Judge Chelak quickly dismissed the defendant tortfeasor’s first assertion that the claims asserted against her should be dismissed in that they were “misjoined” with those claims asserted against the UIM carrier. Noting that there did “not appear to be any controlling appellate case law specifically addressing whether claims against a tortfeasor and UIM insurer may be joined in the same cause of action pursuant to Rule 2229(b),” Judge Chelak stated that the joinder of the claims would be allowed to stand under that Rule as the court was satisfied that the causes of actions against the defendant tortfeasor and State Farm arose out of the same occurrence of a single motor vehicle accident and involved similar factual questions. In denying this preliminary objection,, the Jannone court also alluded to the overriding principle of judicial economy and noted that the joinder of these claims would save judicial resources and avoid delays and expenses to the litigants.

Judge Chelak also rejected the alternative argument of the defendant tortfeasor that the claims against her should be dismissed because trying them along with the Plaintiff’s claims against State Farm would be unduly prejudicial as it would require the introduction into evidence of her own insurance policy.

In support of her argument, the defendant tortfeasor cited to Pennsylvania Rule of Evidence 411 which provides that “[e]vidence that a person was or was not insured against liability is not admissible upon the issue whether the person acted negligently or otherwise wrongfully. This rule does not require the exclusion of evidence of insurance against liability when offered for another purpose, such as proof of agency, ownership, or control, or bias or prejudice of a witness.”

Judge Chelak used Pa.R.E. 411 to instead support his decision to deny this preliminary objection. Judge Chelak found that, under the scenario presented in this Koken case, the defendant tortfeasor’s insurance policy would be relevant for the separate purpose of showing of State Farm’s liability, since State Farm’s UIM liability was dependent upon the amount of the defendant tortfeasor’s liability coverage. Note that it is settled law under Pennsylvania law, the UIM carrier is entitled to a credit in the amount of the tortfeasor’s liability policy before the UIM carrier has to pay out under its own policy.

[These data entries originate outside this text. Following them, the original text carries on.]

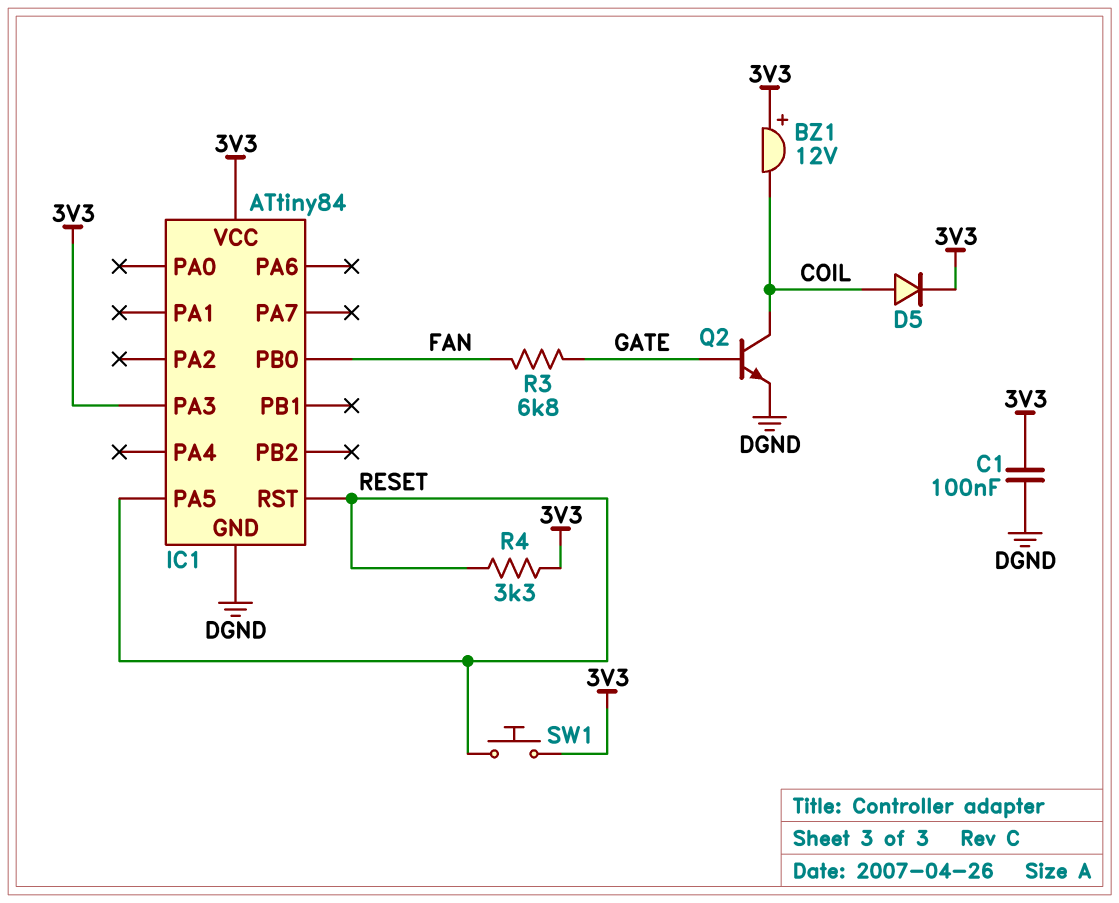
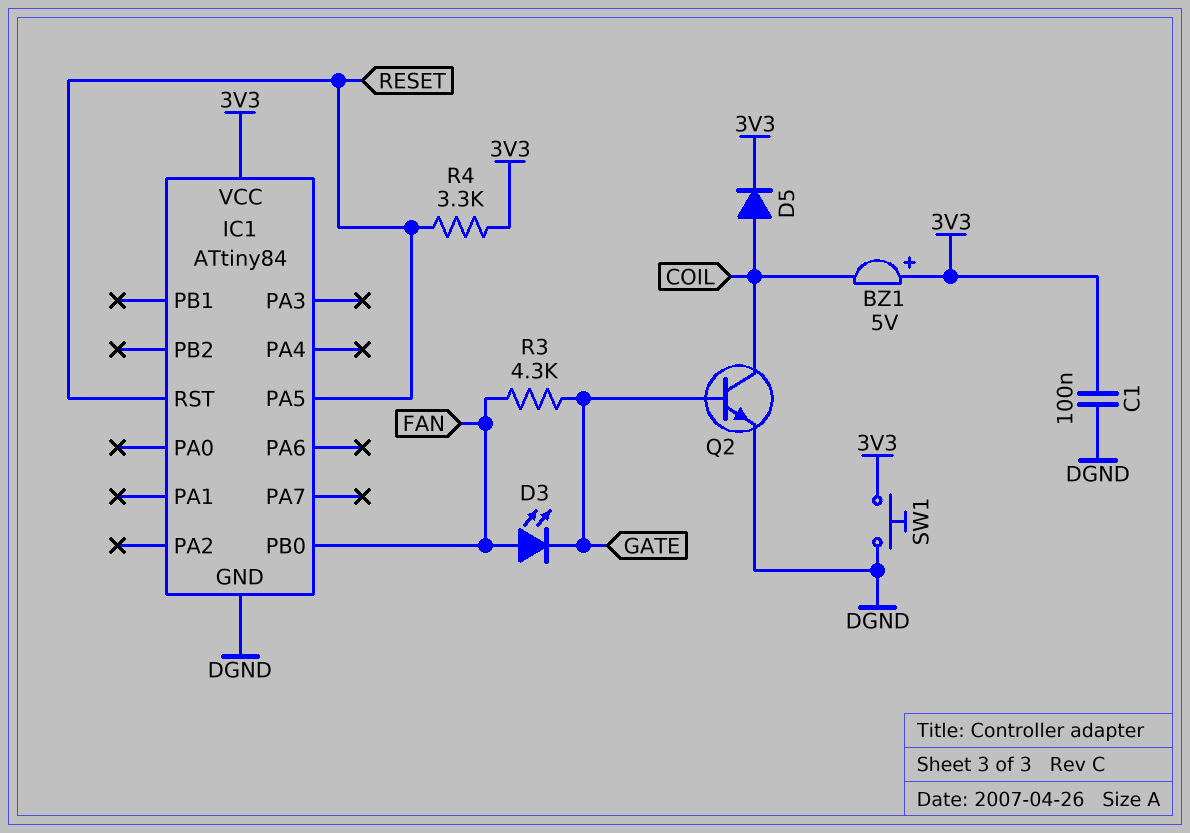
BZ1: buzzer 12V (plus 3V3, minus COIL) -> buzzer 5V (plus 3V3, minus COIL)
D3: none -> LED (A FAN, K GATE)
IC1 pin PA3: 3V3 -> none
R3: 6.8k (FAN, GATE) -> 4.3k (FAN, GATE)
SW1: button (3V3, RESET) -> button (3V3, DGND)

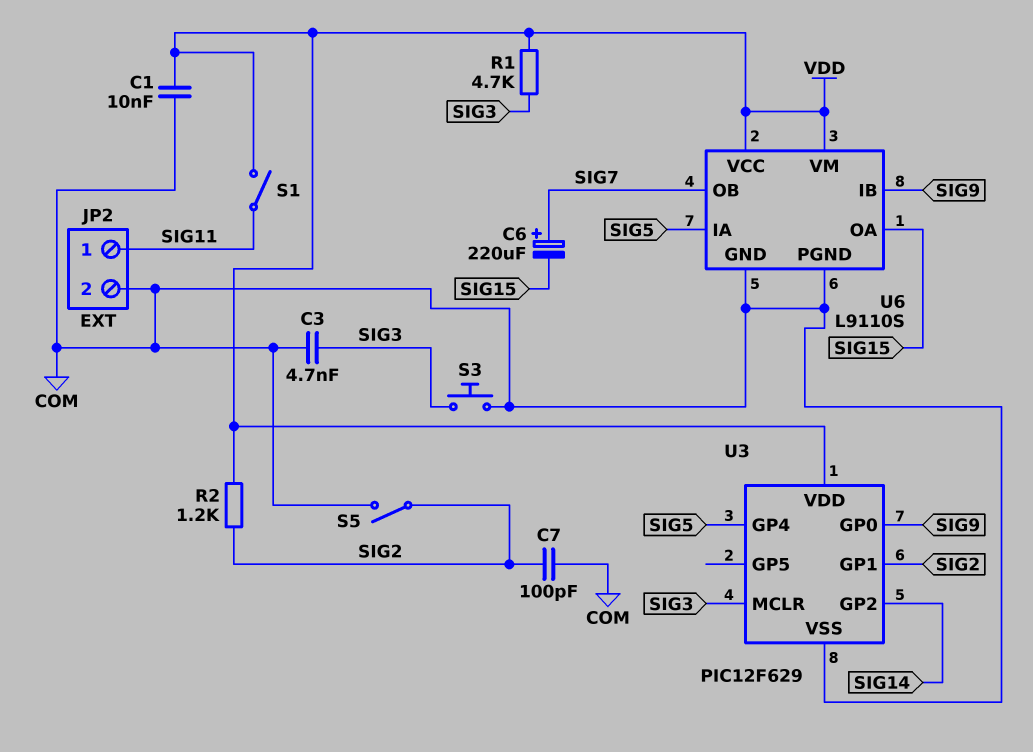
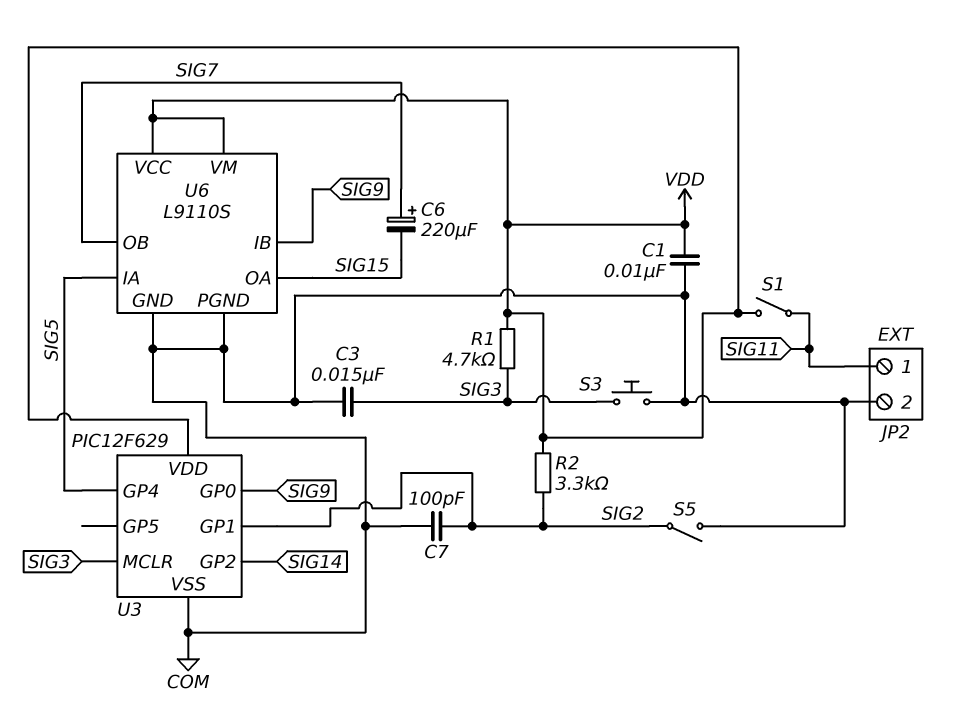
C3: 4.7nF (COM, SIG3) -> 15nF (COM, SIG3)
R2: 1.2k (SIG2, VDD) -> 3.3k (SIG2, VDD)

According to Judge Chelak, it therefore followed that the defendant tortfeasor’s policy was “not inadmissible pursuant to Pa.R.E. 411” and, as such, he denied the defendant tortfeasor’s preliminary objection that it was unduly prejudicial to allow for this joinder of claims.

With this new area of law developing it is important that the courts and the bar attempt to publicize post-Koken decisions whenever possible. Surely, there have been other similar orders and opinions addressing important post-Koken issues handed down by other courts of common pleas across Pennsylvania that have gone unpublished or have not been otherwise publicized for the benefit of the bar. Perhaps the courts and counsel can bring these cases to the attention of others by submitting copies of the opinions to statewide organizations such as the Pennsylvania Bar Association (PBA), the Pennsylvania Association for the Advancement of Justice (PAAJ), and the Pennsylvania Defense Institute (PDI). In this way, the common law associated with post-Koken cases can be developed in a more uniform and consistent fashion under the doctrine of stare decisis.